Thanks Ted, I can see your point. We use TCP connections and we do the epoch 
check at the beginning of the protocol, so
a message from an old leader cannot just resurface.

Alex

From: Ted Dunning [mailto:[email protected]]
Sent: Thursday, March 08, 2012 12:32 AM
To: Alexander Shraer
Cc: [email protected]
Subject: Re: Possibility / consequences of having multiple elected leaders

The whole point of the zab protocol is to ensure that only one elected leader 
can exist at one time.  Since a quorum has to commit to supporting any leader 
there can't be two leaders. Furthermore each change of leadership increments 
the epoch and that increment had to be committed on a majority of node. That 
means that only one leader can exist in the latest epoch.
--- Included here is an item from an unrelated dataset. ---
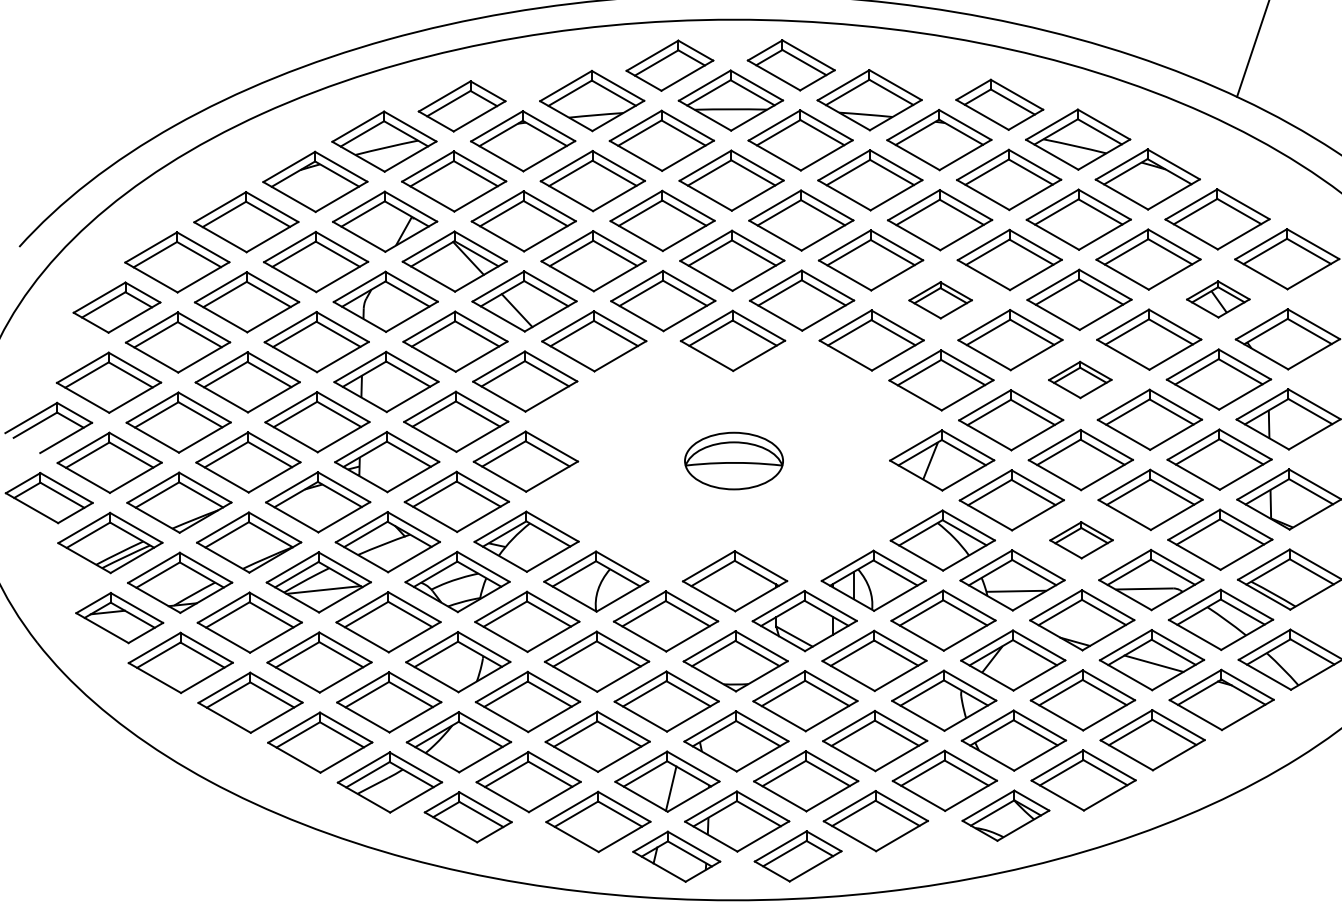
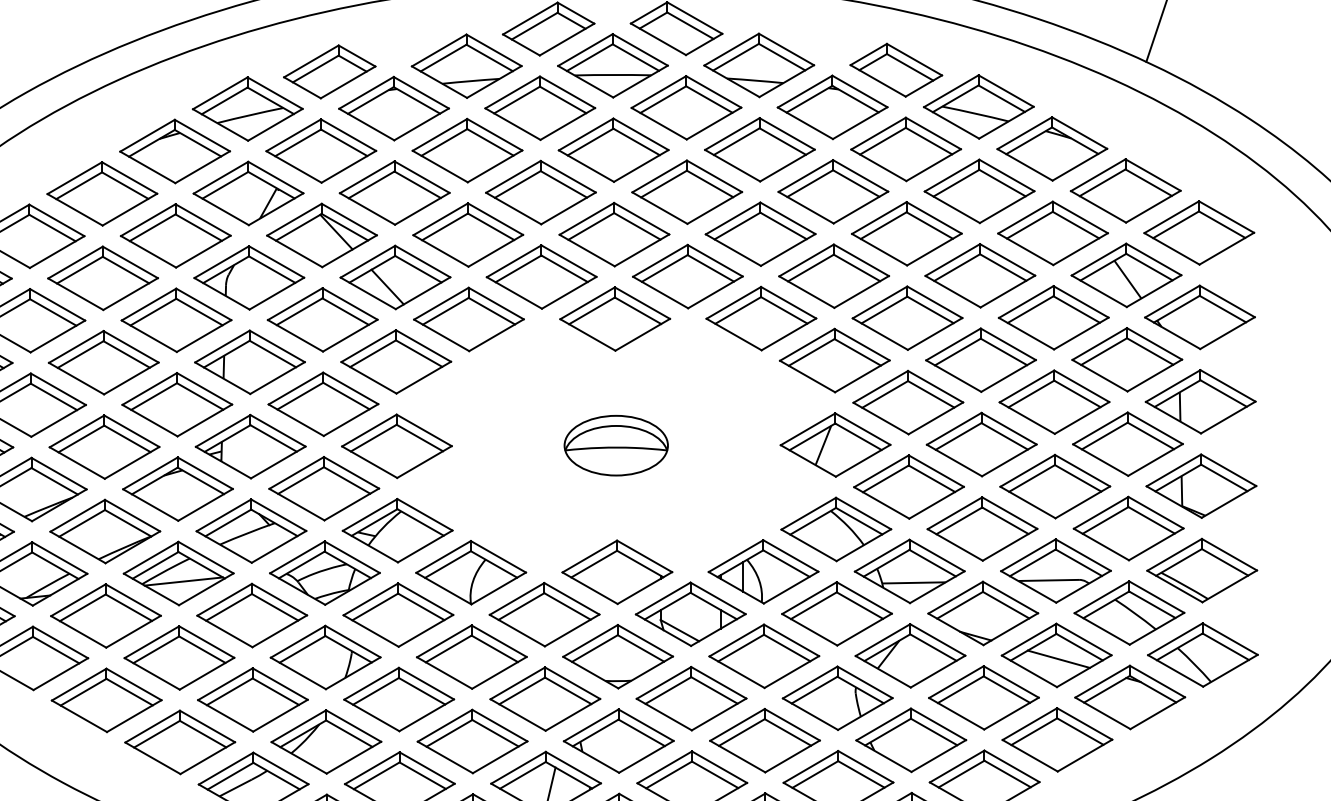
part: (1218, 299) -> (1126, 275), size x1.67
part: (940, 300) -> (833, 276), size x1.67
part: (1080, 379) -> (981, 359), size x1.67
part: (1081, 540) -> (982, 529), size x1.67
Since the latest 
epoch is, by definition, acknowledged by a majority of nodes, an old leader 
cannot resurface as a pretender to the throne.

Sent from my iPhone

On Mar 7, 2012, at 7:08 PM, Alexander Shraer 
<[email protected]<mailto:[email protected]>> wrote:
I’ve been wondering about this for a while, and suspect that this check doesn’t 
exist in the code… but I may be wrong.

From: Ted Dunning [mailto:[email protected]]
Sent: Wednesday, March 07, 2012 4:55 PM
To: Alexander Shraer
Cc: [email protected]<mailto:[email protected]>
Subject: Re: Possibility / consequences of having multiple elected leaders

Not off the cuff and I have to run away right now.

On Wed, Mar 7, 2012 at 4:07 PM, Alexander Shraer 
<[email protected]<mailto:[email protected]>> wrote:
> Such a commit will be rejected due to an old epoch.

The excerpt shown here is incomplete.